Relationship between magnetic anisotropy and anisotropic electronic structure studied by soft x-ray spectroscopy

2022 Fiscal Year Final Research Report

• Project/Area Number: 20K14416
• Research Category: Grant-in-Aid for Early-Career Scientists
• Allocation Type: Multi-year Fund
• Review Section: Basic Section 13030:Magnetism, superconductivity and strongly correlated systems-related
• Research Institution: Japan Atomic Energy Agency (2022); Tokyo University of Science (2020-2021)
• Principal Investigator: Shibata Goro 国立研究開発法人日本原子力研究開発機構, 原子力科学研究部門 原子力科学研究所 物質科学研究センター, 研究職 (20747026)
• Project Period (FY): 2020-04-01 – 2023-03-31
• Keywords: 磁気異方性 / 強磁性体 / X線磁気円二色性 / 薄膜 / 遷移金属化合物 / 軌道磁気モーメント / 電子軌道

Outline of Final Research Achievements

In this study, by using synchrotron spectroscopy techniques such as X-ray magnetic circular dichroism (XMCD) and X-ray magnetic linear dichroism (XMLD), we revealed the electronic states of ferromagnetic thin films and layered magnetic materials which can be applied for spintronics, and discussed the origin of the magnetic anisotropy of them. From the XMCD results of magnetic materials which shows perpendicular magnetic anisotropy, we pointed out that the perpendicular magnetic anisotropy can be seen in two dimensional systems with unquenched orbital magnetic moments both experimentally and theoretically.
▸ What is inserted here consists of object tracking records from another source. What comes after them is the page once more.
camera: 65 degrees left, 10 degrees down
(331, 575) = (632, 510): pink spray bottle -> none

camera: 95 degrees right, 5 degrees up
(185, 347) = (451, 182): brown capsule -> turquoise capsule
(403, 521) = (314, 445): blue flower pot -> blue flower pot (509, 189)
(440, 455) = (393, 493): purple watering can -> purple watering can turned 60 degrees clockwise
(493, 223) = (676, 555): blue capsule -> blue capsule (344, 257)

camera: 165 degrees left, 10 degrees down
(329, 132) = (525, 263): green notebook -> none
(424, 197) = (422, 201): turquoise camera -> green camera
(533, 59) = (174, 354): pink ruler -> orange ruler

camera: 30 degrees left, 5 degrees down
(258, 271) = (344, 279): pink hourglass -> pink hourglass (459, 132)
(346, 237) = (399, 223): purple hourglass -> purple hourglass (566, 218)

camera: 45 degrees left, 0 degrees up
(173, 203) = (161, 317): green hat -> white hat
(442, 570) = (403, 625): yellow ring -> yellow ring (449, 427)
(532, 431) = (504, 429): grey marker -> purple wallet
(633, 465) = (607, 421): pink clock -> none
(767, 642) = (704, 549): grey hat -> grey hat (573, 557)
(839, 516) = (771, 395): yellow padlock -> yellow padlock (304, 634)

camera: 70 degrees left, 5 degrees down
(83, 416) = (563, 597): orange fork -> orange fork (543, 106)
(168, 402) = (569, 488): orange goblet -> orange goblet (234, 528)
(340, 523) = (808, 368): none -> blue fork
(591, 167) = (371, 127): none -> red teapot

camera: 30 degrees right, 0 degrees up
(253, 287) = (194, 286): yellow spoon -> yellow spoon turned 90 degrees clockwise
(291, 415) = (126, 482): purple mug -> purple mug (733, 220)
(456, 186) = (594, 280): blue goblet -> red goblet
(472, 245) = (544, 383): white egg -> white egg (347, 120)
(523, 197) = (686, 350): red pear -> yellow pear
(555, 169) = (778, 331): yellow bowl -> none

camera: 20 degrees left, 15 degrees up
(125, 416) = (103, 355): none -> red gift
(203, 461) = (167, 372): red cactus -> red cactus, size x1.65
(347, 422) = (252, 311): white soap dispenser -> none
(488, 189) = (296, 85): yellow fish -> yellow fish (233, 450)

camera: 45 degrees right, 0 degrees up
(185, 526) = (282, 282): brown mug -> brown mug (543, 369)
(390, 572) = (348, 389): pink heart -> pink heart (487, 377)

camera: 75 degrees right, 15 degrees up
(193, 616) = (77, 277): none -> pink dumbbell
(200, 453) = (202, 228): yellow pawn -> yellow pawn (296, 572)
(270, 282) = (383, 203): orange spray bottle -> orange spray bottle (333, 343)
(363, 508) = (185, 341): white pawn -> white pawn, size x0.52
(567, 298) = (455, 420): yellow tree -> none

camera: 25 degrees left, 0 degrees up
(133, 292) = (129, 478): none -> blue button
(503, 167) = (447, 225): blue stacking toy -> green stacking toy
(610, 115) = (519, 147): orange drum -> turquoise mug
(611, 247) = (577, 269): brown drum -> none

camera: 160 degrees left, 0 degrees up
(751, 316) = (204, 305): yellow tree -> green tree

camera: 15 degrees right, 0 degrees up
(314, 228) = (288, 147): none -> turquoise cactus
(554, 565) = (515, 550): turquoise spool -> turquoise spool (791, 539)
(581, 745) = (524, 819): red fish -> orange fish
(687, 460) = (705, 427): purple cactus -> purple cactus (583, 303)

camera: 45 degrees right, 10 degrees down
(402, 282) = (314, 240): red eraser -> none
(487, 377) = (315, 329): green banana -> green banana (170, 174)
Moreover, by using a vector-magnet apparatus with which we can vary the direction of magnetic field freely, we performed XMLD experiments of layered ferromagnetic thin films, and succeeded in the direct observation of the change of the ‘shape’ of electron orbitals upon magnetic transitions.

Free Research Field

物性物理学、磁性、放射光分光

Academic Significance and Societal Importance of the Research Achievements

本研究成果は、磁気異方性を決定する要因である、磁性材料中の電子軌道の形状を推定する新しい手法を提供するものであり、手法開発の意味で学術的重要性があると考えられる。また、磁気異方性の強い材料はハードディスク等の記録媒体や高い保磁力を持つ永久磁石としても実社会で用いられており、これらの材料における磁気異方性の制御に関する指針を得ることは応用上の意義もあると考えられる。